Imagine you are trying to solve a mystery, but you don't have a detective to check the clues. Instead, you decide to ask 100 different people for their opinions. You figure that if 90 of them say the same thing, they must be right. This is the idea behind "Crowd Wisdom": the belief that a group of imperfect people, when combined, can cancel out individual mistakes and reveal the truth.
This paper argues that this strategy fails completely when talking to Large Language Models (LLMs), like the AI you might use today.
Here is the breakdown of why, using some simple analogies:
1. The "Echo Chamber" Problem
In a real crowd of humans, people have different life experiences. If you ask 100 people about the capital of France, some might guess, but they won't all guess the same wrong answer by accident. Their errors are random, so the right answer usually wins out.
But AI models are different. They are all trained on the same massive piles of internet data (like Wikipedia, Reddit, and news sites).
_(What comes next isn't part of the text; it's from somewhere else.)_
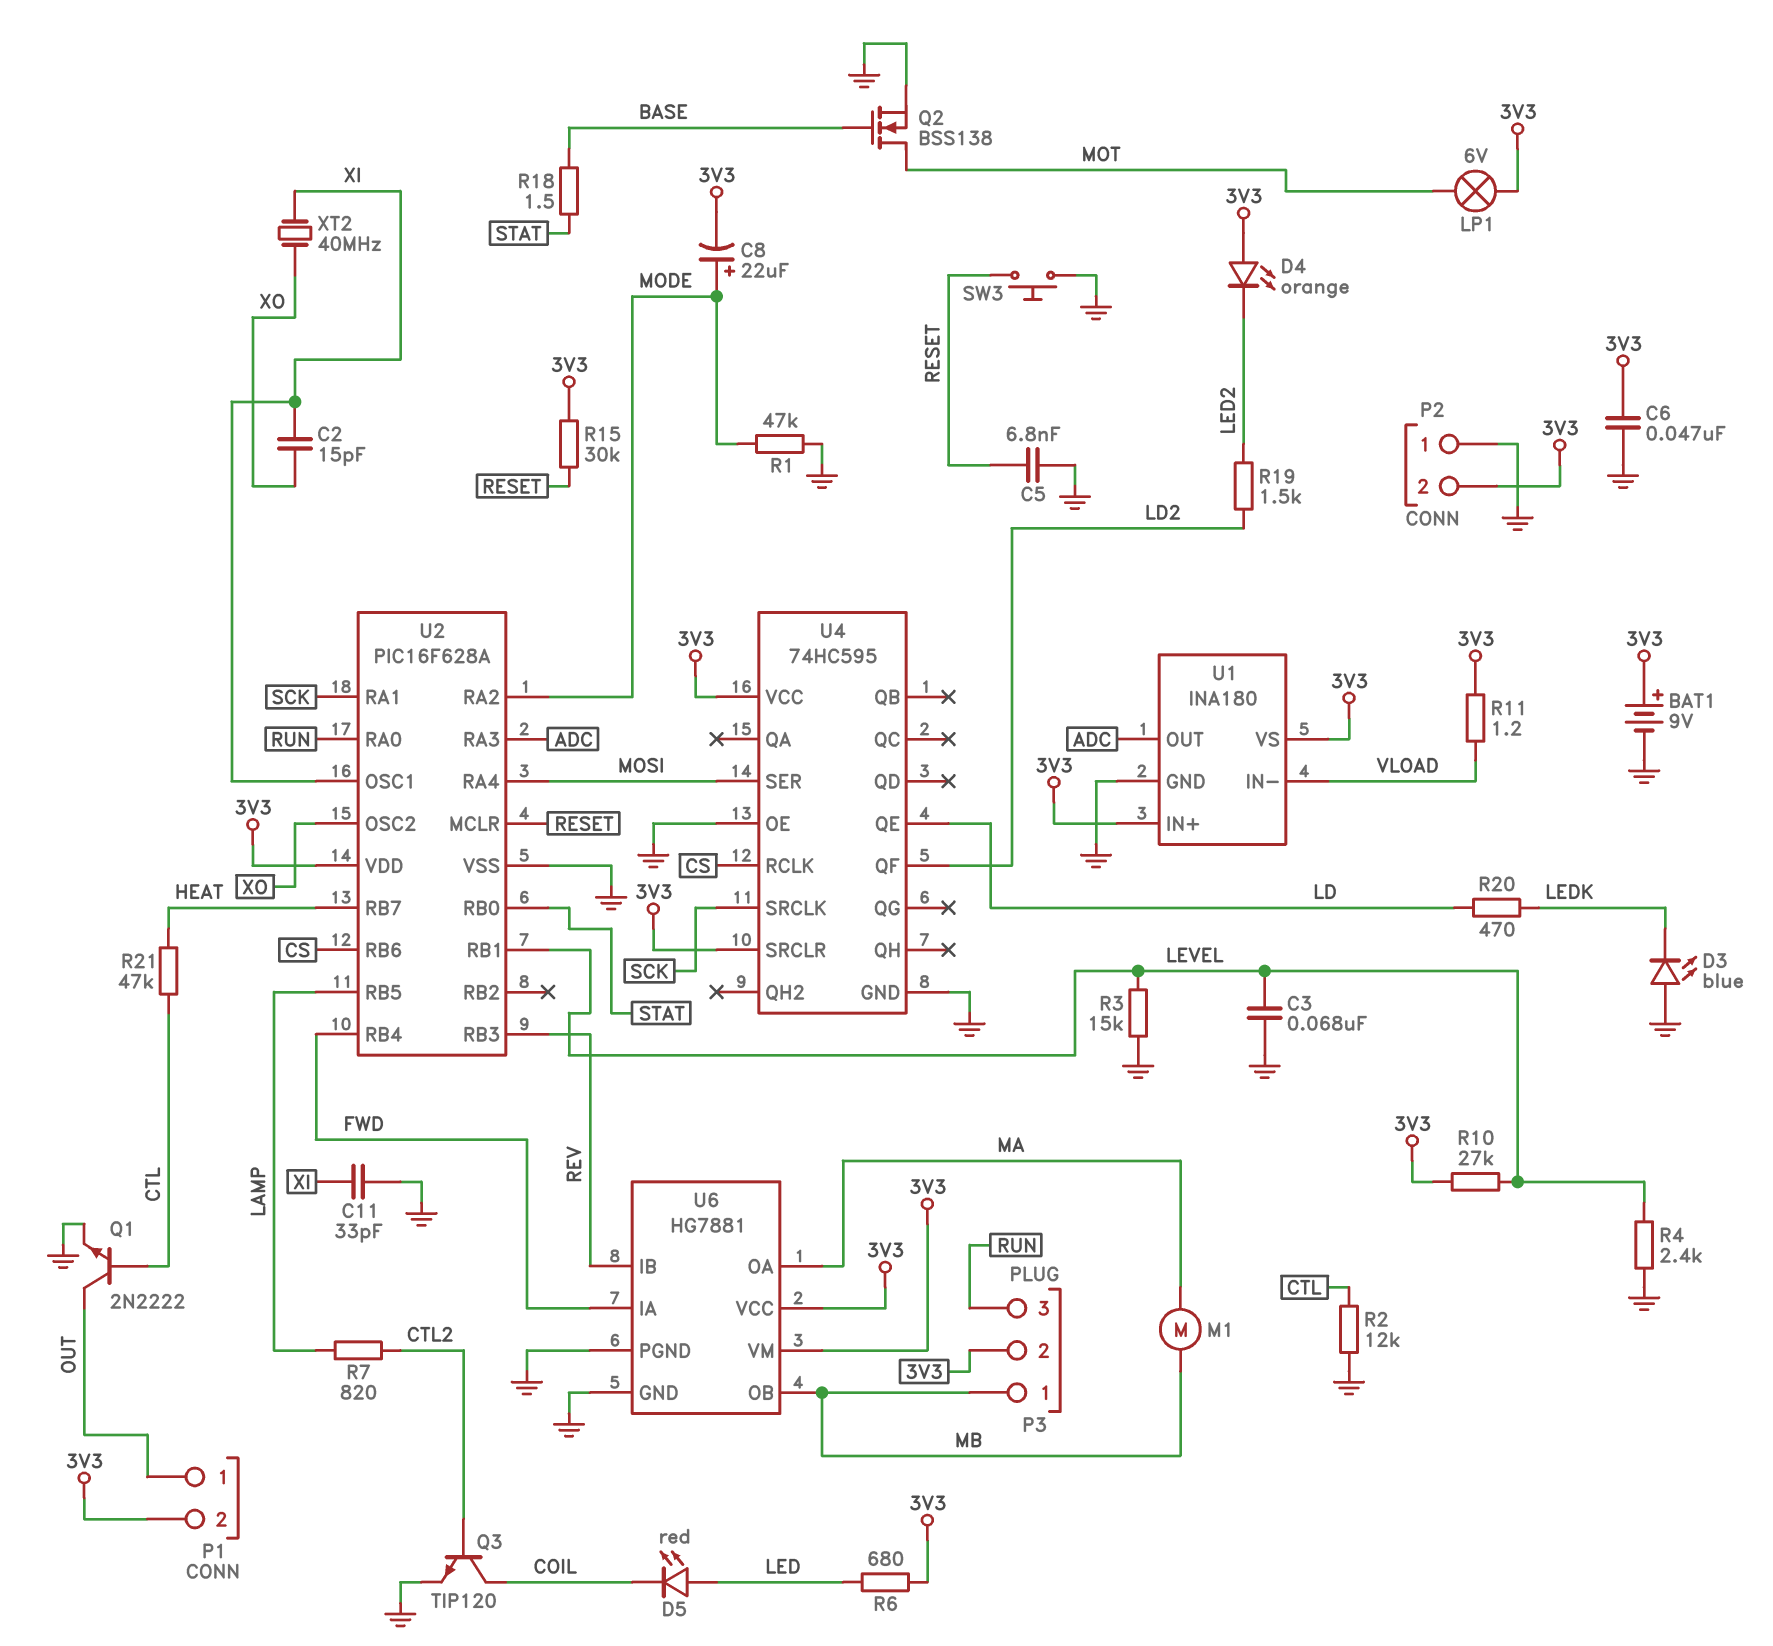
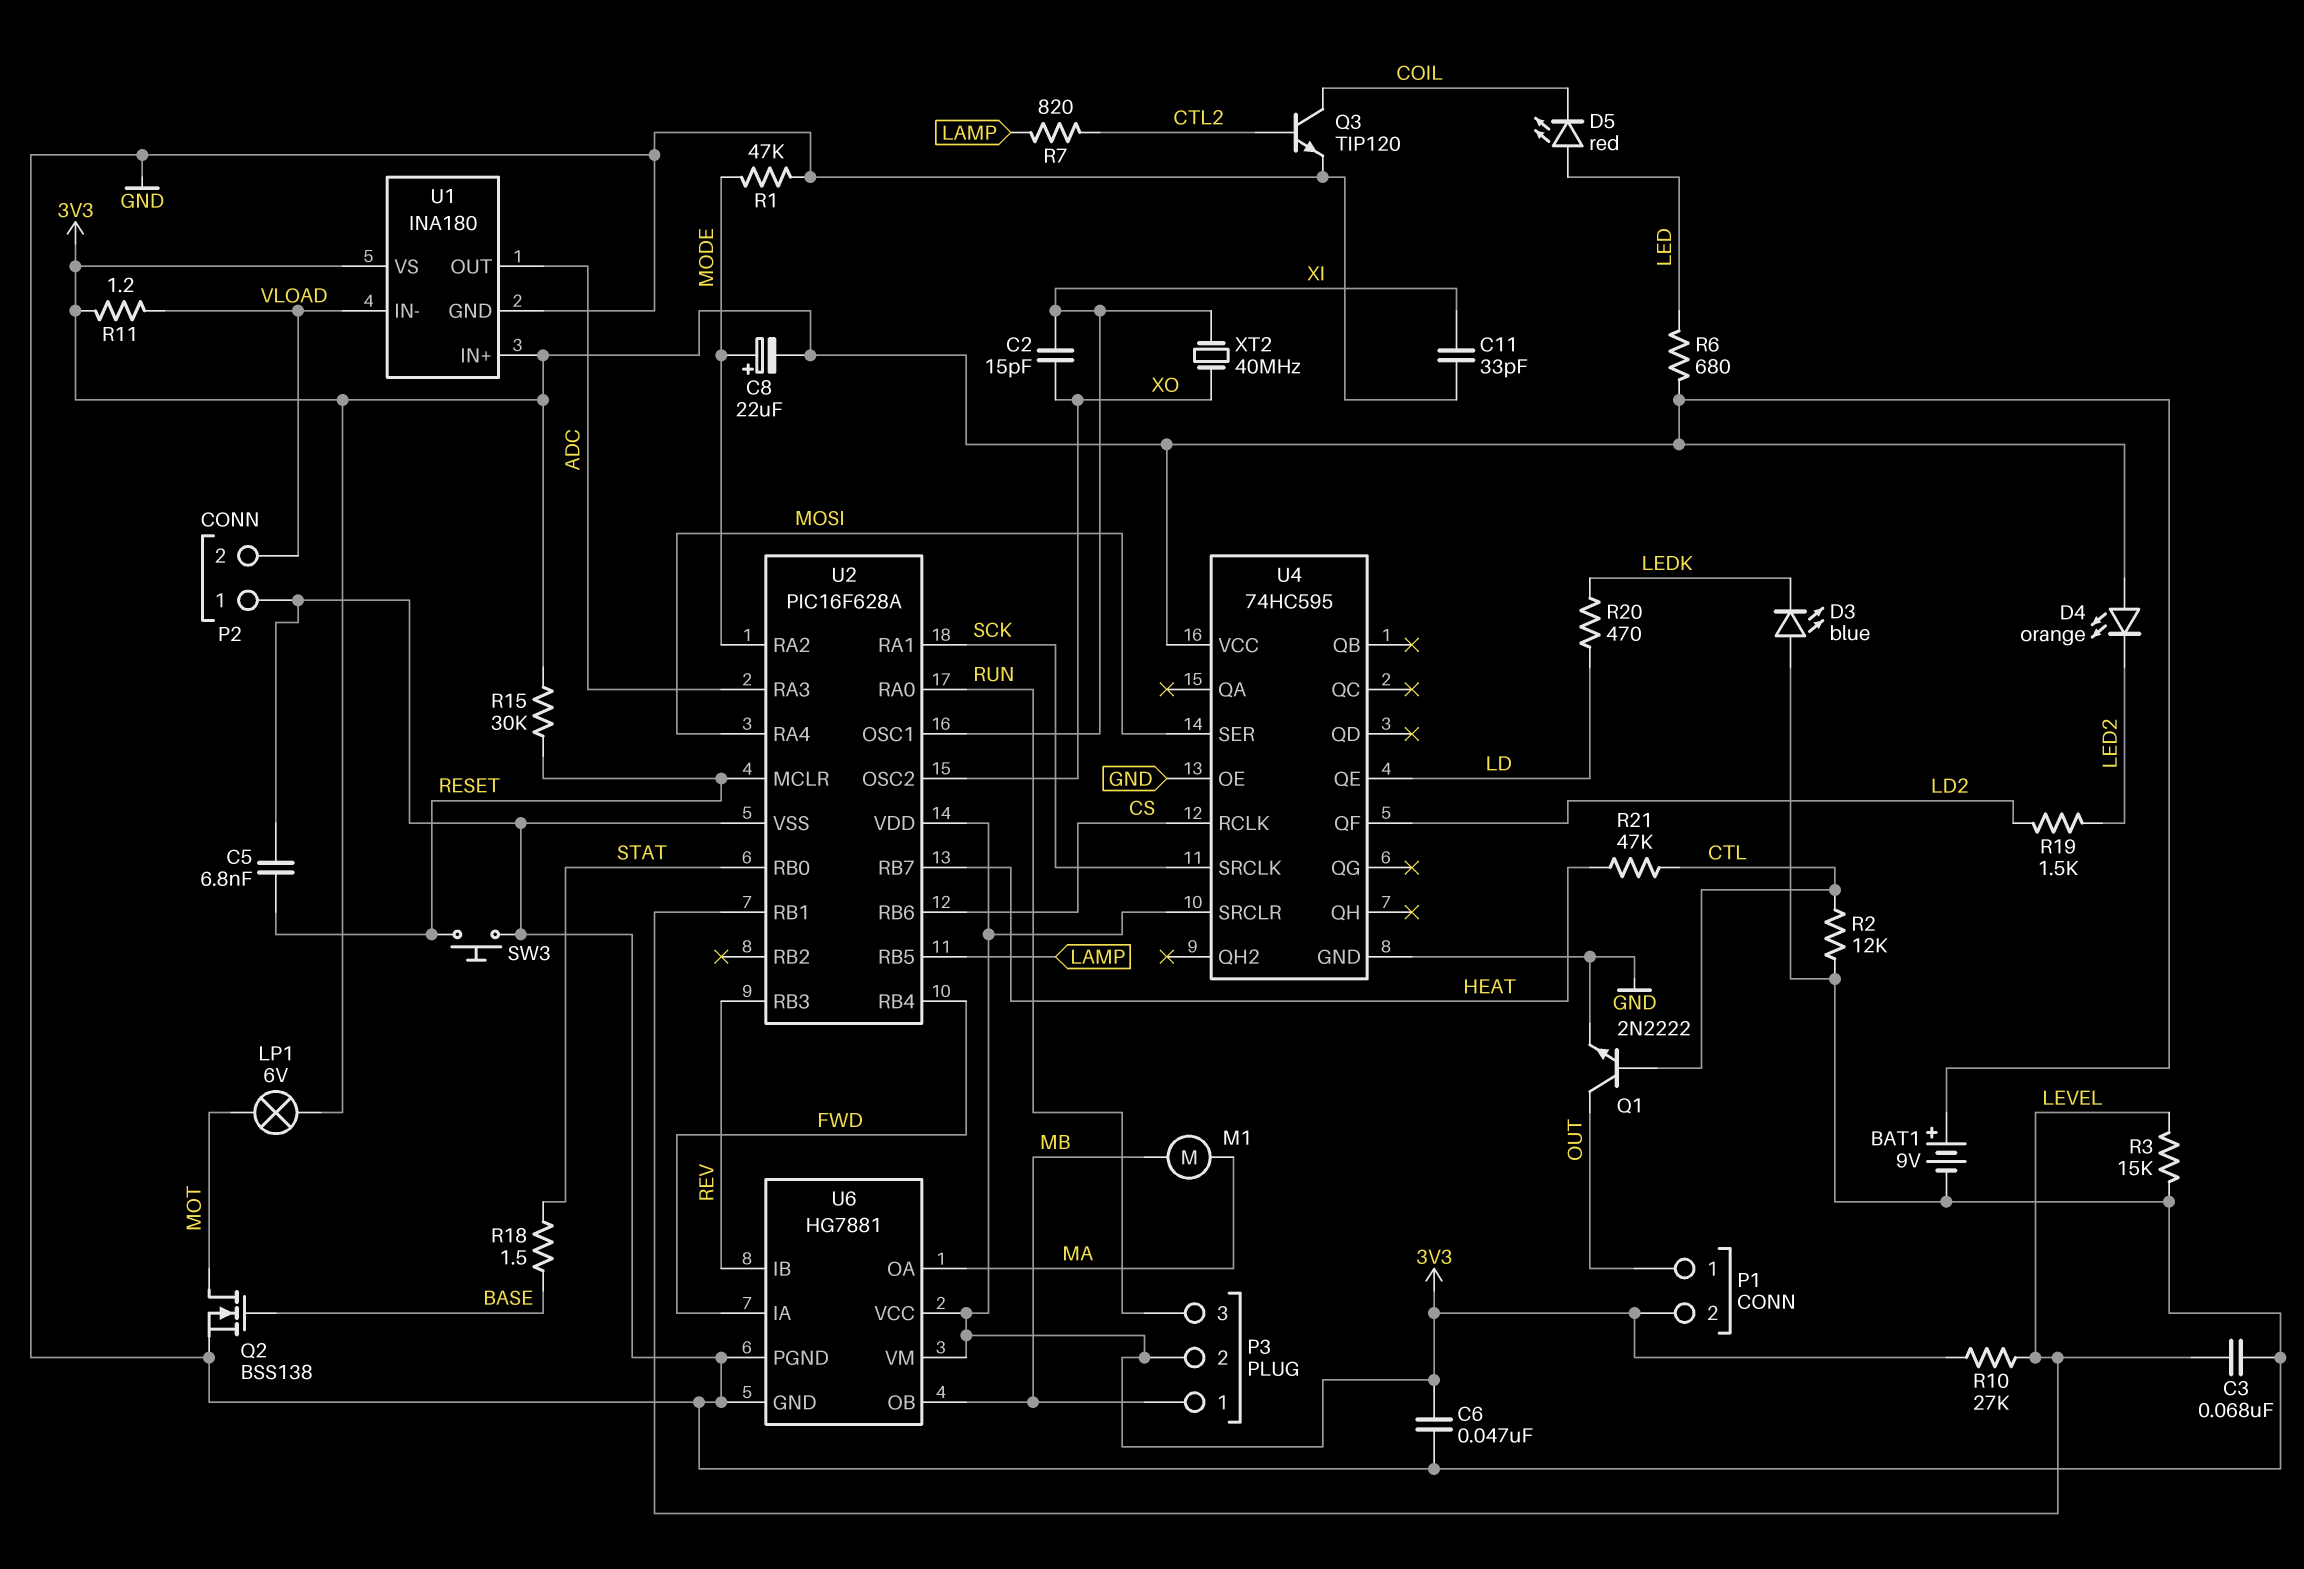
P2 pin 2: 3V3 -> VLOAD
R4: 2.4k (GND, LEVEL) -> none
They are taught by similar methods and optimized to do similar things.
- The Analogy: Imagine asking 100 students who all studied from the exact same textbook, which happened to have a typo on page 50. If you ask them a question based on that page, they won't give you a variety of wrong answers. They will all confidently give you the same wrong answer.
- The Result: When you ask an AI for 100 different answers, you aren't getting 100 different opinions. You are getting the same opinion repeated 100 times, just with slightly different wording. The "crowd" is just an echo chamber.
2. The "Confident Fool"
The paper tested a common trick: asking the AI, "How sure are you?" The hope was that if the AI is very confident, it's probably right.
- The Analogy: Think of a student who memorized the wrong answer but is very loud and confident about it. In a classroom, their confidence might convince the teacher they are right.
- The Result: The paper found that AI models are often very confident when they are wrong. Because they are trained to sound helpful and agreeable, they will confidently repeat a shared misconception. Asking for "confidence" doesn't help filter out the truth; it just amplifies the loudest (and potentially wrong) voice.
3. The "Random String" Test
To prove that the models were just "thinking alike" because of their training, the researchers did a crazy experiment. They gave the models a string of random, nonsense characters (like gP%!mdq4k') and asked them to pick an answer (A, B, C, or D).
- The Logic: There is no "truth" here. It's pure nonsense. If the models were truly independent, their answers should be random and scattered.
- The Result: Even with nonsense, the models still agreed with each other more than chance would allow. This proves that the models have shared "biases" built into their brains (their code and weights). They have a shared "gut feeling" that isn't based on facts, but on how they were built.
4. The "Math vs. Opinion" Difference
The paper acknowledges that "asking the crowd" does work in math or coding.
- The Analogy: If you ask 100 people to solve
2 + 2, and you have a calculator to check the answers, you can easily throw out the 99 people who said "5" and keep the one who said "4". The calculator is the Verifier. - The Problem: In real life, truth (like "What will the economy look like in 2030?" or "Is this news story true?") doesn't have a calculator. You can't just run a code check to see if an opinion is right. Without that external check, the AI's "crowd" just reinforces its own mistakes.
The Big Takeaway
The authors conclude that more computing power does not equal more truth if you don't have a way to verify the answer.
- If you have a verifier (like a math checker): Asking the AI to try 1,000 times is great. It gives you 1,000 chances to find the one right answer.
- If you have NO verifier (like asking about facts or opinions): Asking the AI to try 1,000 times is useless. It just gives you the same wrong answer 1,000 times, but with 1,000 times more confidence.
In short: You cannot fix a broken compass by asking 100 broken compasses to point in the same direction. If they are all broken in the same way, they will all point to the wrong North, and the group will be wrong together. To find the truth, you need an external map (a verifier), not just a bigger crowd.